EXHIBIT 99.1

Merrill Lynch & Co., Inc.

222 Broadway, 17 th Floor

New York, New York 10038

NOTICE OF MERGER

TO HOLDERS OF

MERRILL LYNCH & CO, INC.

EXCHANGE LIQUID YIELD OPTION™ NOTES DUE 2032

(ZERO COUPON – FLOATING RATE – SENIOR)

CUSIP NO.: 590188 W4 6*

December 15, 2008

Pursuant to Section 11.14(b) of the Indenture, dated as of December 14, 2004 (the “Original Indenture”), as amended and supplemented by the First Supplemental Indenture, dated as of March 6, 2008 (the “First Supplemental Indenture” and together with the Original Indenture, the “Indenture”) between Merrill Lynch & Co., Inc. (the “Company”) and The Bank of New York Mellon (formerly known as The Bank of New York, successor in interest to JPMorgan Chase Bank, N.A.), as trustee, the Company hereby gives notice of its proposed merger with Bank of America Corporation (“Bank of America”) to Holders of the Company’s Exchange Liquid Yield Option™ Notes due 2032 (Zero Coupon – Floating Rate – Senior) (the “Securities”).

Under the proposed merger, MER Merger Corporation, a wholly-owned subsidiary of Bank of America, would merge with and into the Company (the “Merger”). If the Merger is completed, holders of the Company’s Common Stock will receive 0.8595 of a share of Bank of America common stock for each share of the Company’s Common Stock held immediately prior to the Merger. The Merger is expected to be completed on January 1, 2009.

As the Company’s Common Stock would be converted into Bank of America common stock if the Merger is effected, under Paragraph 9 of the Securities and Article 11 of the Indenture, the Holders may convert their Securities in accordance with the terms of the Securities and the Indenture beginning December 17, 2008 and ending 15 days after the date the Merger is completed (and if such day is not a Business Day, the next occurring Business Day following such day), which, if the Merger is completed on January 1, 2009 as expected, would be January 16, 2009.

To convert a Security, a Holder must (1) complete and manually sign the conversion notice attached to the Security (or complete and manually sign a facsimile of such notice) and

 

 

* This CUSIP number has been assigned by Standard & Poor’s, a division of The McGraw-Hill Companies, Inc., and is included solely for the convenience of the Holders.
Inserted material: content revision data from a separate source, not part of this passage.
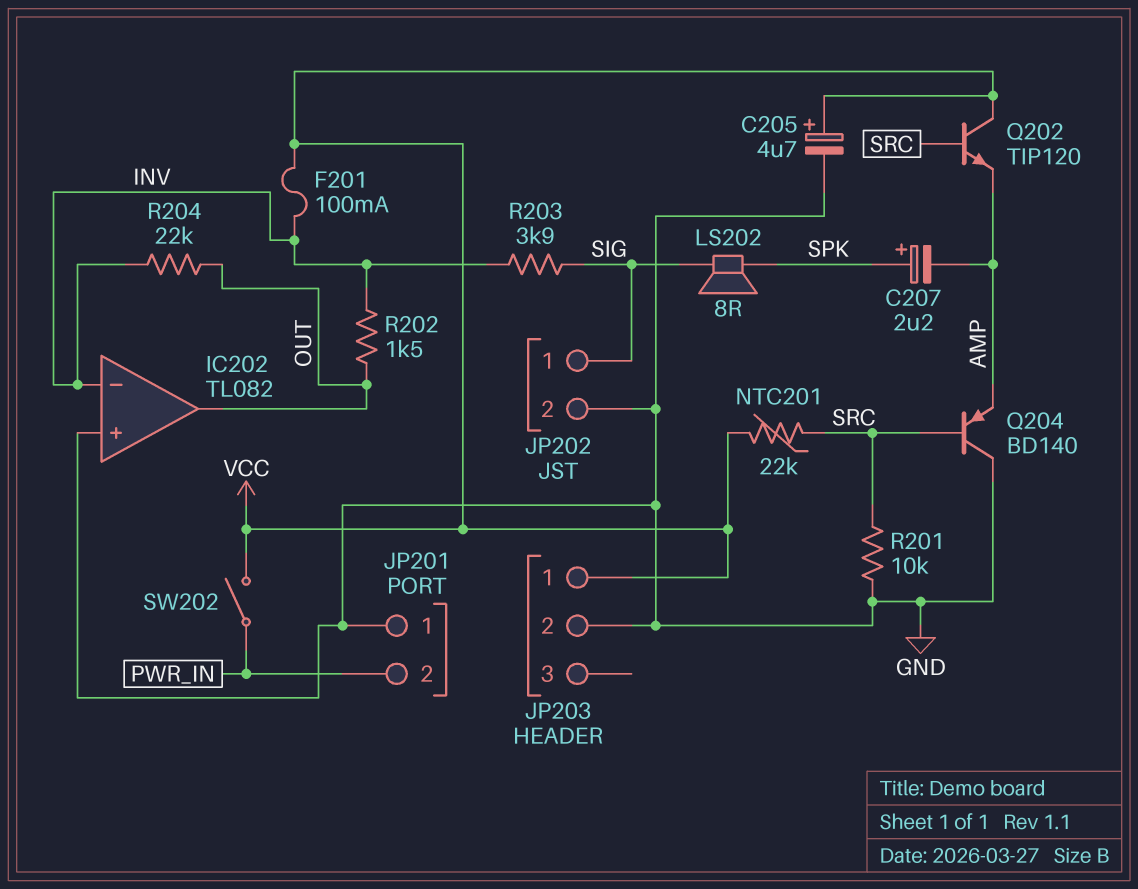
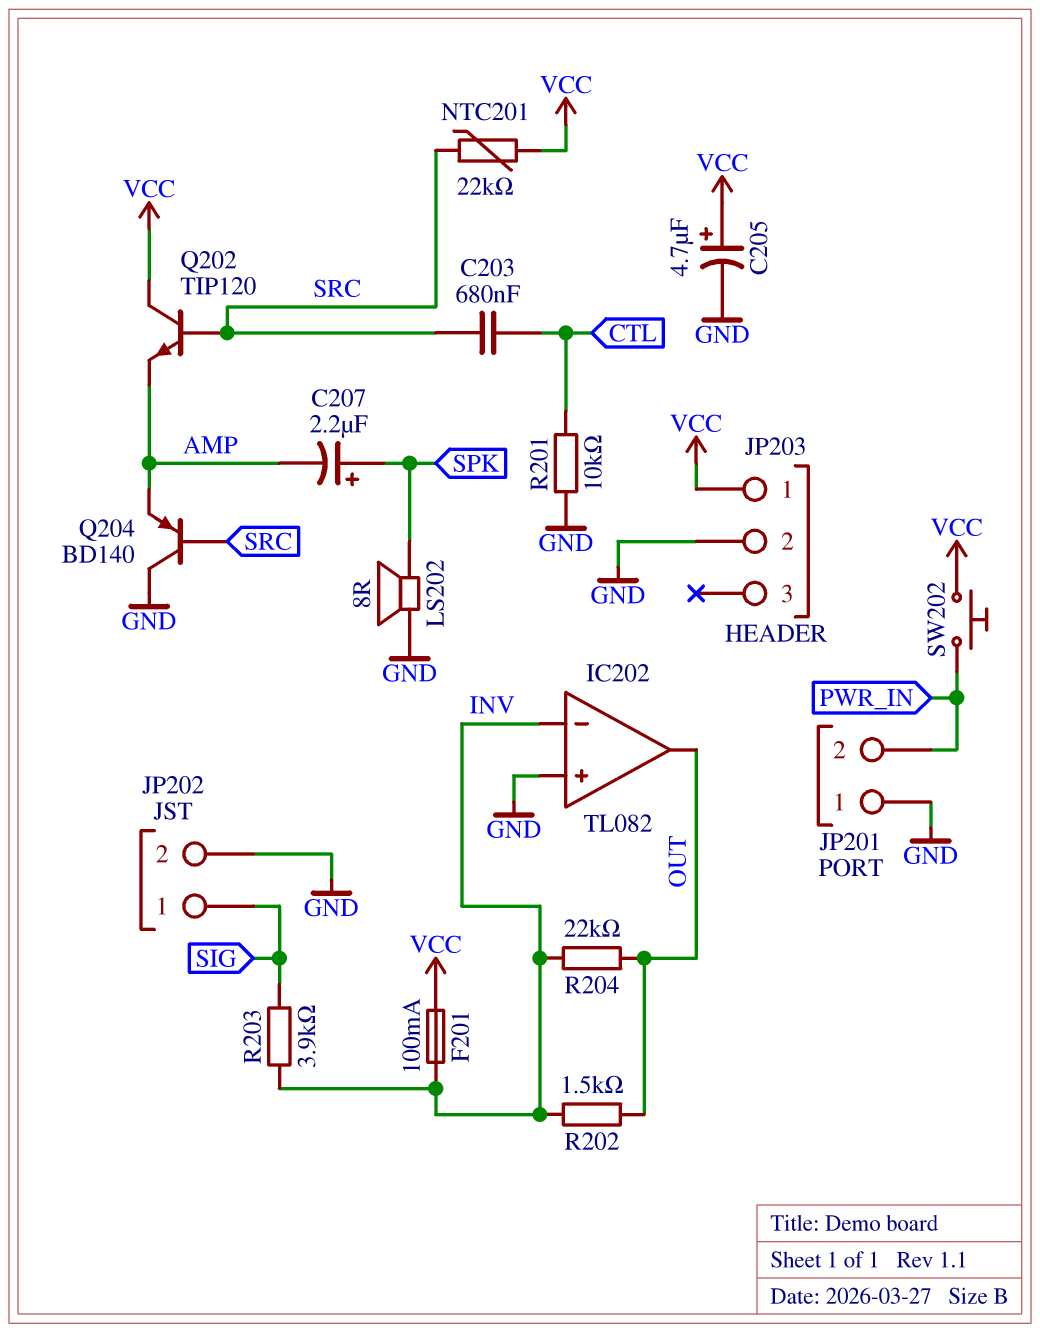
C203: none -> 680nF (CTL, SRC)
LS202: speaker 8R (SIG, SPK) -> speaker 8R (GND, SPK)
R201: 10k (GND, SRC) -> 10k (CTL, GND)
SW202: switch (PWR_IN, VCC) -> button (PWR_IN, VCC)

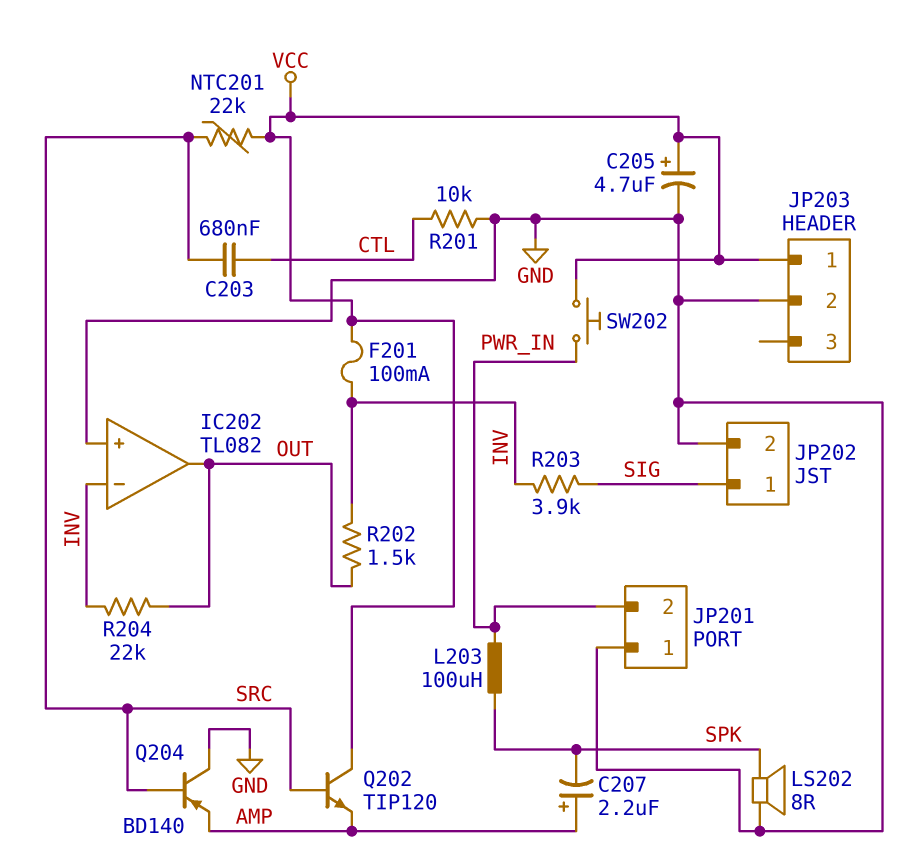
C207: 2.2uF (plus SPK, minus AMP) -> 2.2uF (plus AMP, minus SPK)
L203: none -> 100uH (PWR_IN, SPK)

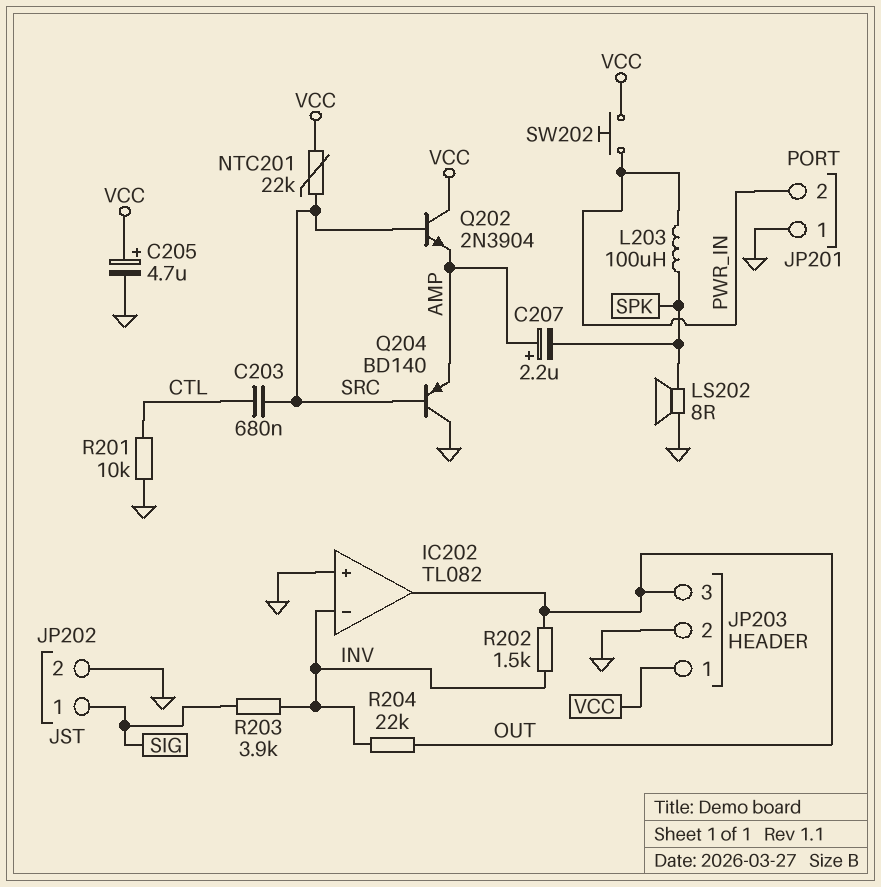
F201: 100mA (INV, VCC) -> none
JP203 pin 3: none -> OUT
Q202: NPN TIP120 (B SRC, C VCC, E AMP) -> NPN 2N3904 (B SRC, C VCC, E AMP)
Merrill Lynch & Co., Inc. shall not be responsible for the selection or use of this CUSIP number, nor is any representation made as to its correctness on the Securities or as indicated in this notice.
A nominee of The Depository Trust Company (“DTC”) is the registered owner of the global security representing all of the Securities and accordingly, is considered to be the sole Holder of the Securities for all purposes under the Indenture. Accordingly, each person owning a beneficial interest in the Securities must rely on the procedures of DTC and, if that person is not a participant of DTC, on the procedures of the participant through which that person owns its interest, to exercise any rights of a Holder under the Indenture.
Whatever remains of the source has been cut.